Tak pernah dianggap sebagai istri, tapi selalu diperlakukan seperti seorang budak. Dan sekarang tugasnya telah selesai, ia bukan lagi istri yang tak diinginkan, tapi sekarang ia adalah seorang janda yang dibuang.
“Pergi! Pergi dari rumah ku. Dasar wanita tak tahu diri, beraninya kau membohongi ku!” Wiliam berteriak dengan marah. Pria itu bahkan menendang barang-barang Jane untuk mengusirnya.
Jane tak menjawab. Dengan air mata saja ia mengutarakan seberapa kecewanya pada pria ini. Selama ini ia akan selalu memohon pada Wiliam jika akan diusir, tapi kali ini ia tahu dirinya tak akan dimaafkan. Fitnah yang dikatakan Lizzy benar-benar seperti nyata di mata suaminya. Bagaimana pun dirinya memohonkan pasti tidak akan dimaafkan.
Lagi pula, Jane merasa lelah. Biarlah seperti ini. Ia baru terluka, merasa sedih dalam relung hatinya, tak ada kesempatan untuknya kembali lagi jika gadis itu masih disisi Wiliam.
Sedangkan lizzy, wanita itu tersenyum lebar melihat Jane yang diusir. Saat Wiliam akan menoleh ia akan berpura-pura sedih, dan berlagak seperti wajah bak malaikat. Seolah-olah mencoba menghentikan tindakan kekerasan yang dilakukan Wiliam.
“Mulai hari ini kamu tidak berhak tinggal disini lagi. Kau bukan lagi istriku!” Teriak Wiliam lagi. Ia menatap mantan istrinya itu dengan jijik.
Setelah selesai mengumpulkan semua barang-barangnya, ia menarik kopernya dengan linglung. Jane menatap Wiliam dengan tatapan putus asa.
“Aku akan pergi...,” Jane menghapus air matanya dengan kasar. Lalu dia berkata lagi, “Hari ini kamu membuang ku tanpa mendengar penjelasanku, Wil.
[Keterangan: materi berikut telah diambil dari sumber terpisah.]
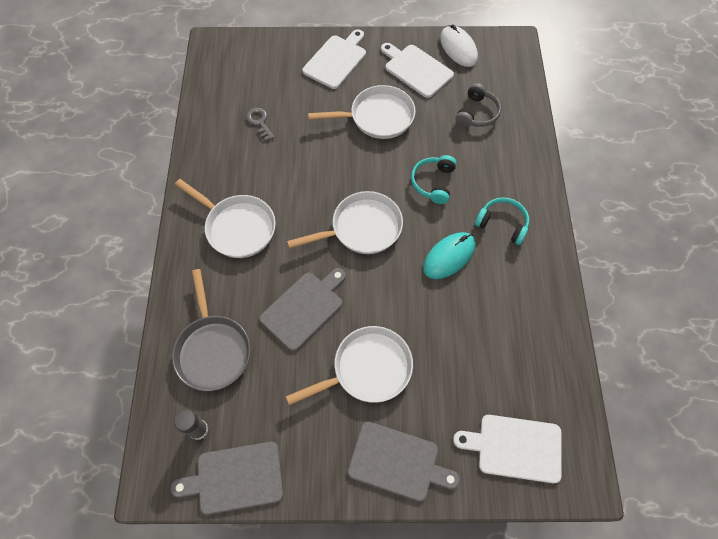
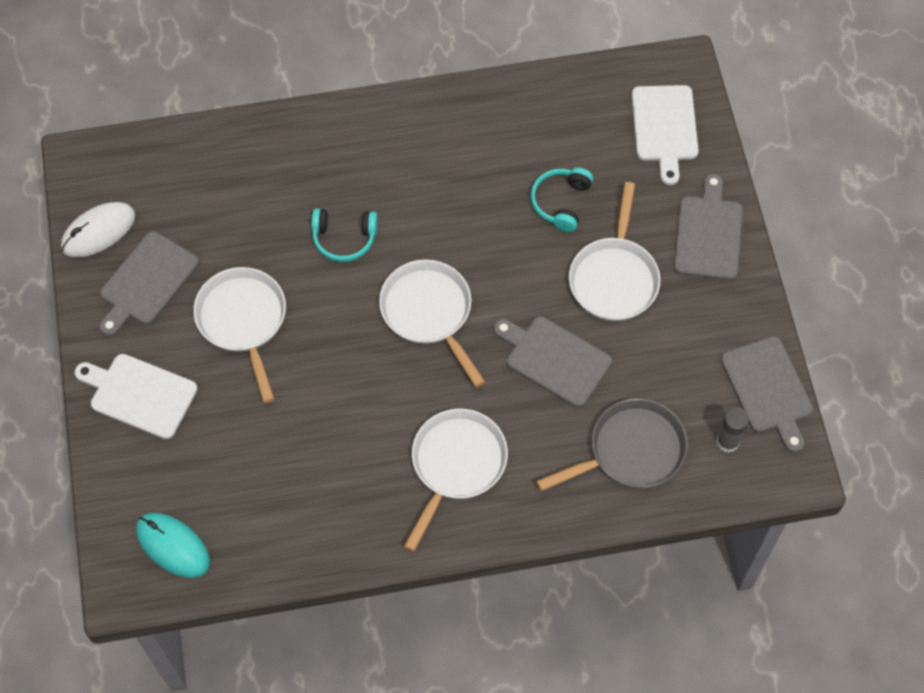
camera: 100 degrees left, 0 degrees up
(259, 122) = (274, 478): grey key -> none
(367, 369) = (614, 278): white pan -> white pan turned 135 degrees counterclockwise
(416, 69) = (147, 282): white cutting board -> grey cutting board
(449, 256) = (451, 210): turquoise mouse -> turquoise mouse (173, 546)
(477, 113) = (219, 197): grey headphones -> none
(502, 224) = (393, 156): turquoise headphones -> turquoise headphones (561, 202)

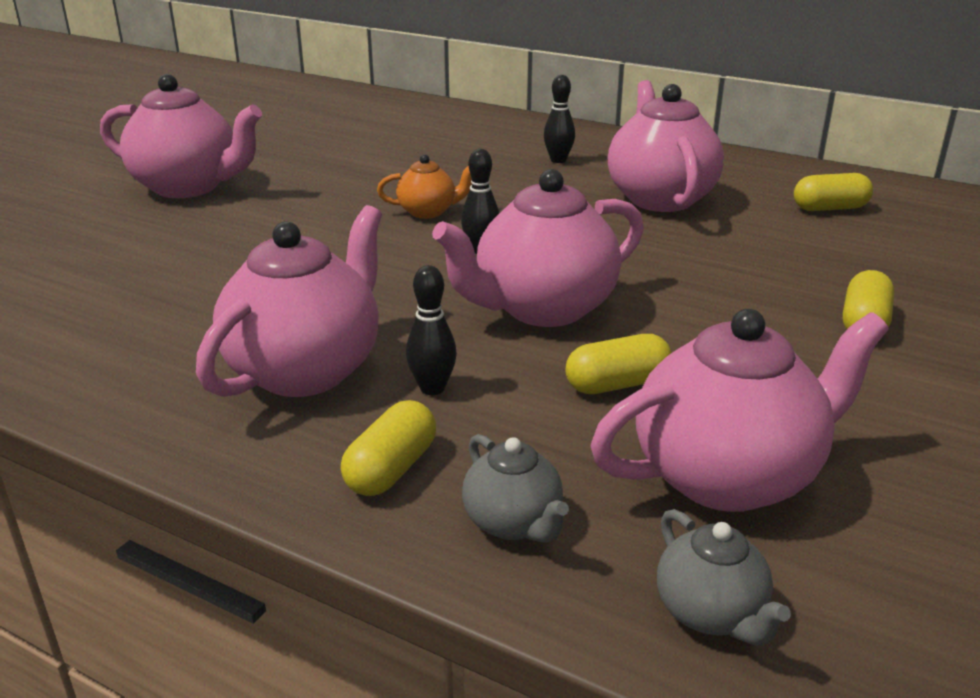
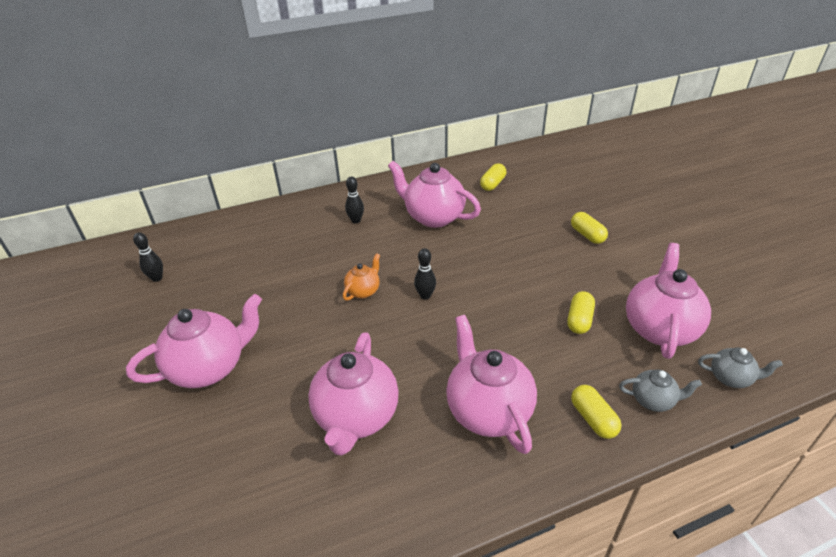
camera: 50 degrees left, 10 degrees up
(432, 388) = (539, 375): black bowling pin -> black bowling pin (157, 278)
(543, 309) = (500, 307): pink teapot -> pink teapot (356, 417)

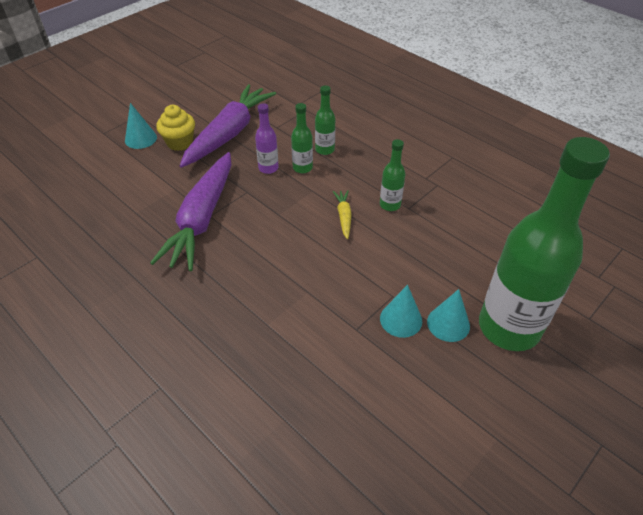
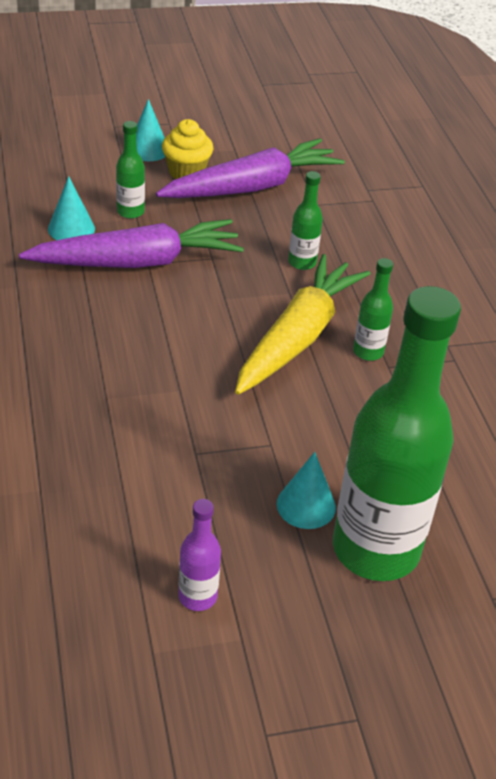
camera: 30 degrees right, 5 degrees down
(202, 218) = (137, 262): purple carrot -> purple carrot turned 150 degrees counterclockwise
(268, 168) = (261, 244): purple bottle -> purple bottle (197, 596)
(325, 149) = (350, 255): green bottle -> green bottle (130, 212)
(344, 217) = (298, 337): yellow carrot -> yellow carrot, size x2.43
(401, 319) = (255, 471): turquoise cone -> turquoise cone (71, 229)

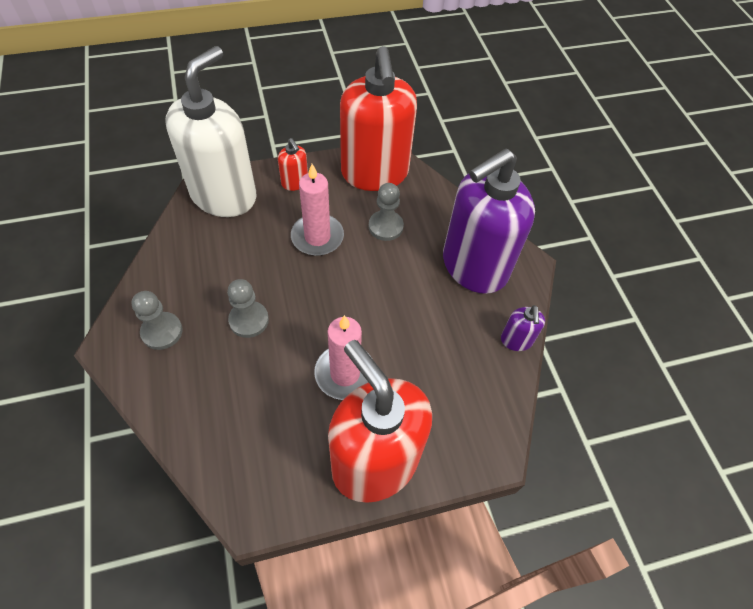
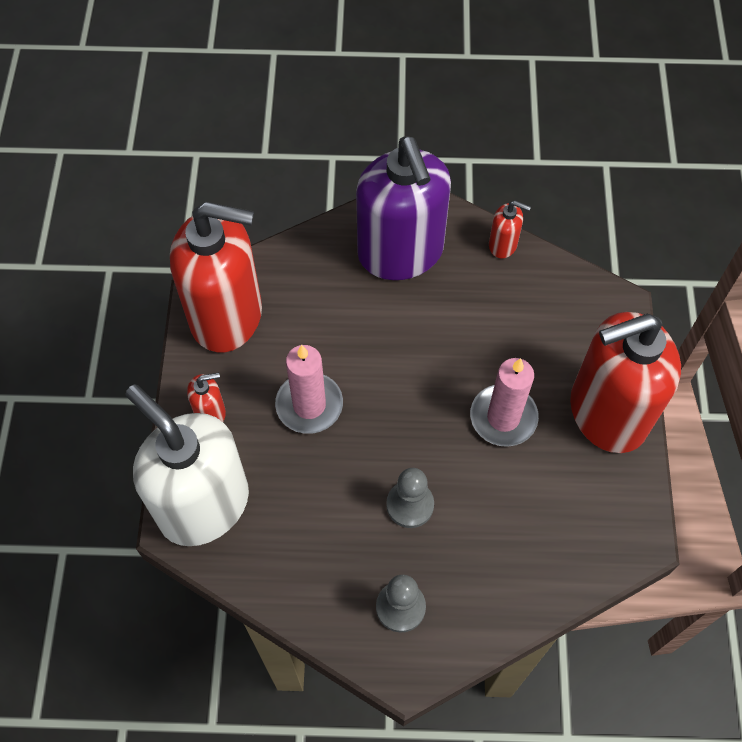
camera: 70 degrees left, 5 degrees up
(385, 226) = (316, 326): grey pawn -> none
(516, 340) = (503, 245): purple soap dispenser -> red soap dispenser

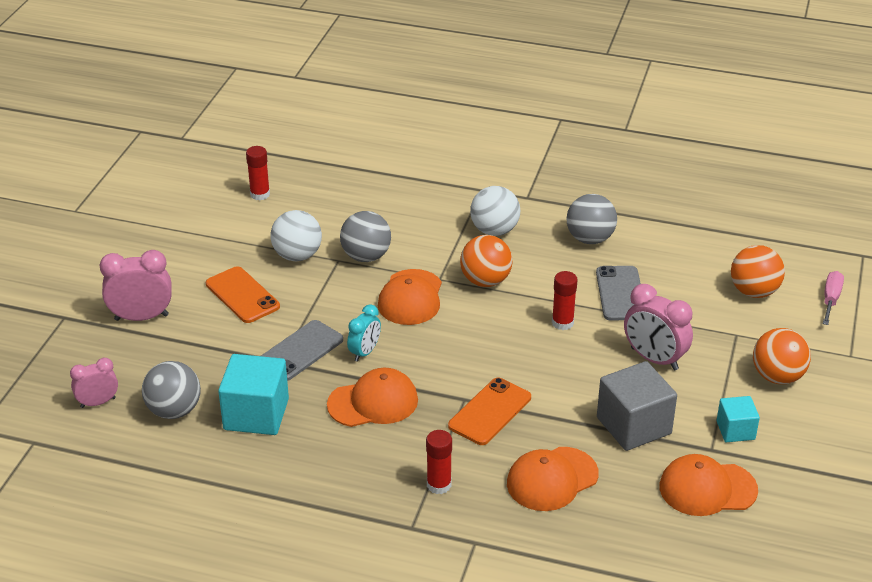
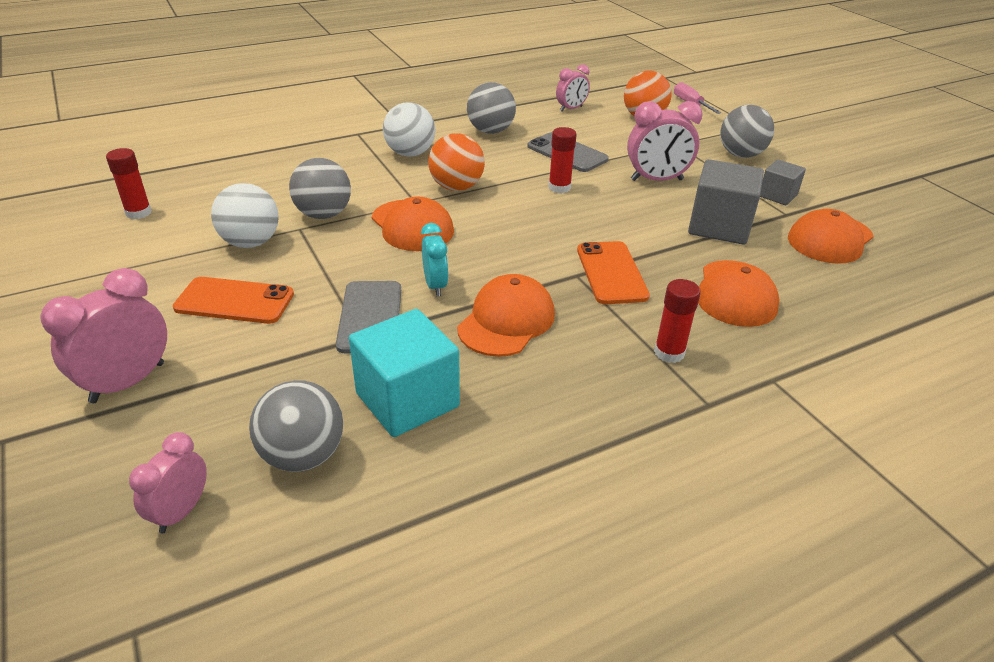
camera: 45 degrees left, 0 degrees up
(699, 248) = (571, 109): none -> pink clock
(735, 430) = (777, 195): turquoise cube -> grey cube
(777, 376) = (741, 155): orange ball -> grey ball

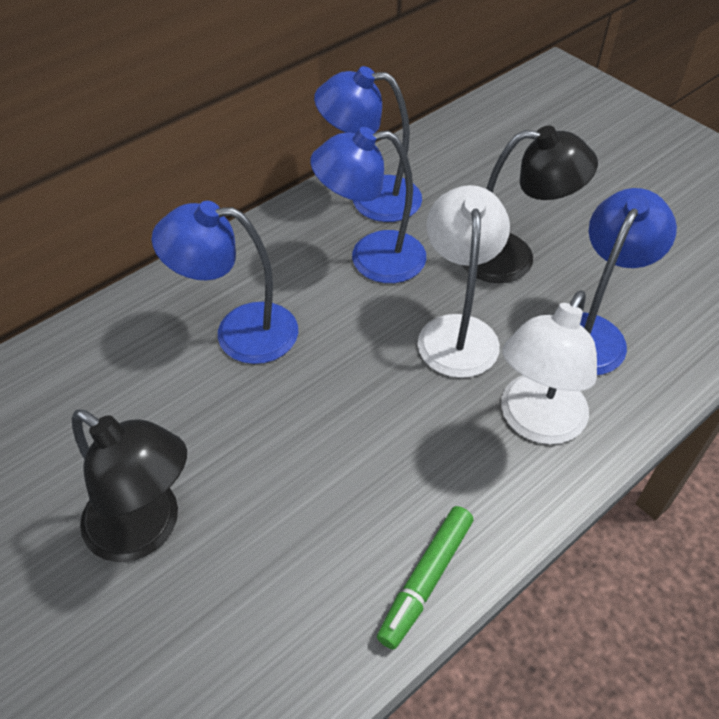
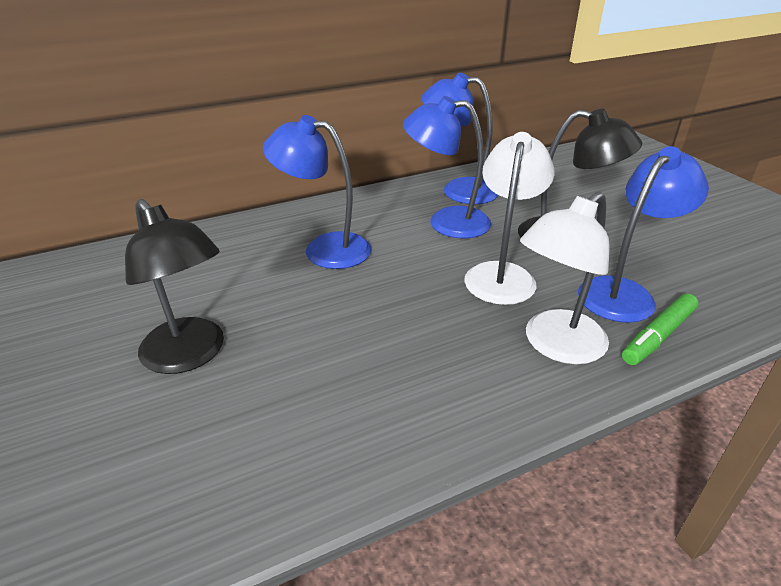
camera: 15 degrees right, 15 degrees down
(425, 580) = (412, 442): green marker -> green marker (658, 336)

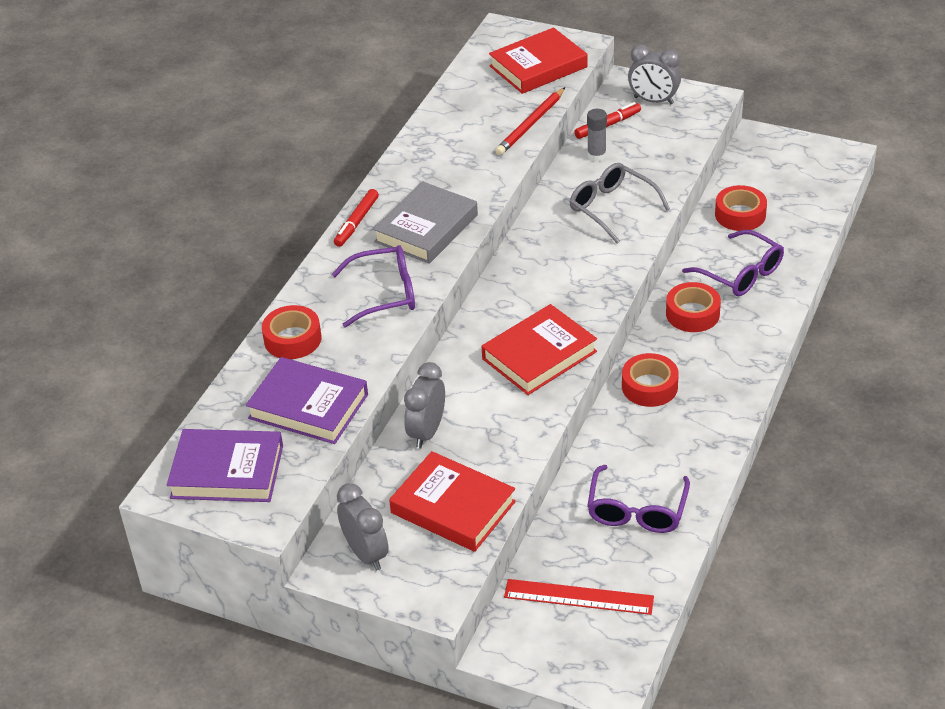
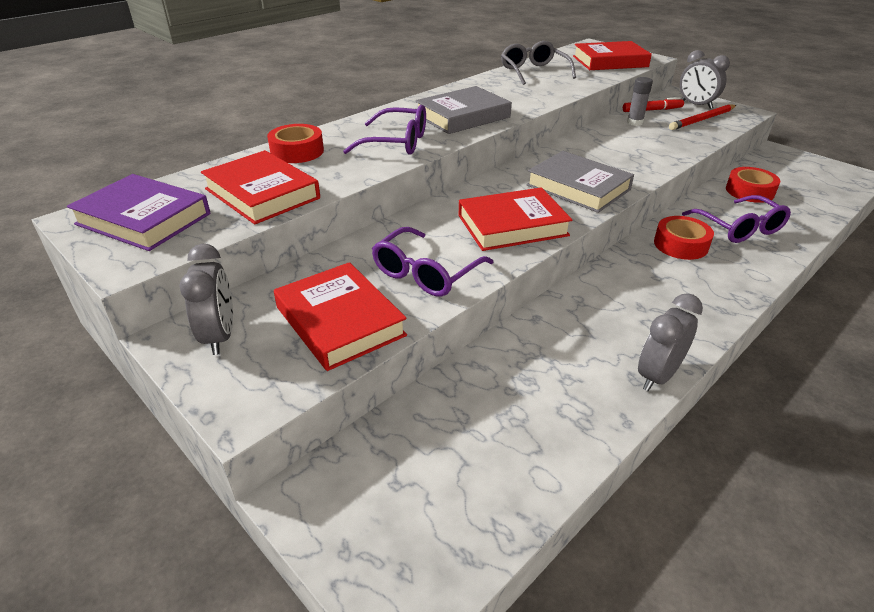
camera: 20 degrees right, 5 degrees down
(308, 406) = (262, 193): purple book -> red book
(356, 222) = (412, 104): red marker -> none
(427, 432) = (367, 253): grey clock -> grey clock (657, 376)
(531, 124) = (587, 83): red pencil -> red pencil (702, 119)
(578, 283) = (578, 187): none -> grey book
(578, 597) = (430, 468): red ruler -> none
(611, 208) = (633, 151): grey glasses -> grey glasses (533, 72)
(637, 511) = (548, 395): purple glasses -> purple glasses (425, 273)
(649, 386) = (614, 288): red tape -> none

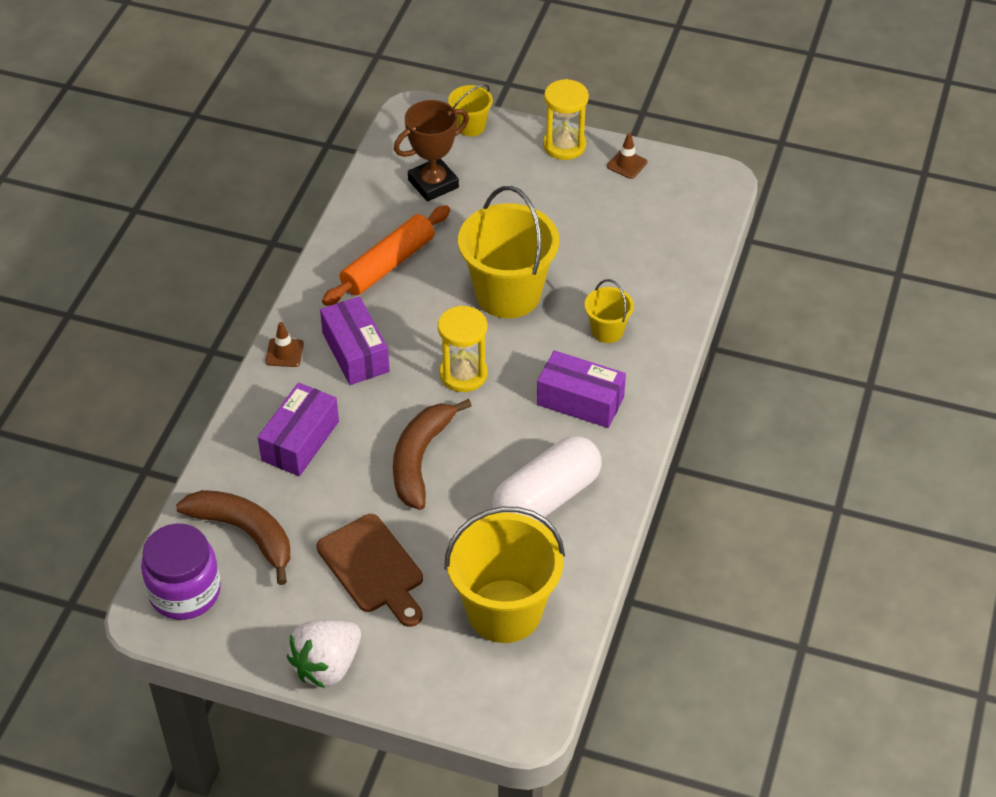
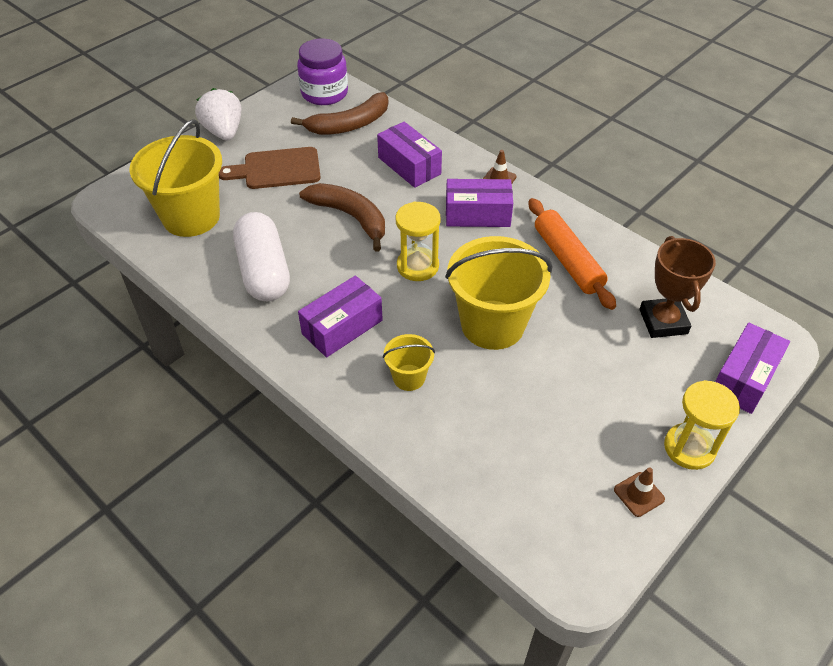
camera: 115 degrees right, 0 degrees up
(470, 126) = (744, 378): yellow bucket -> purple box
Suatu hari nanti kamu pasti tahu jika ini tidaklah benar, dan aku tak bersalah.” Jane berucap dengan lemah, “aku tahu kamu begitu mempercayai kekasih mu, tapi aku harap suatu hari nanti kau tak akan memperlakukan dia seperti kamu memperlakukan aku seperti sekarang.”
Wiliam terdiam sebentar, ada terdapat rasa ragu dihatinya. Tapi ia tak ingin terpengaruh dengan ucapan wanita ini, jadi ia kembali berteriak marah.
“Jangan ikut campur dalam hidupku lagi! Pergi! Wanita murahan seperti dirimu tak pantas mengurusi ku!”
Sakit?
Tentu saja sangat sakit. Tapi apa ia bisa membalas kata-kata pria ini. Tidak, dia bahkan takut untuk membantah perkataannya. Selama ini hidup dalam tekanan membuat Jane selalu ketakutan.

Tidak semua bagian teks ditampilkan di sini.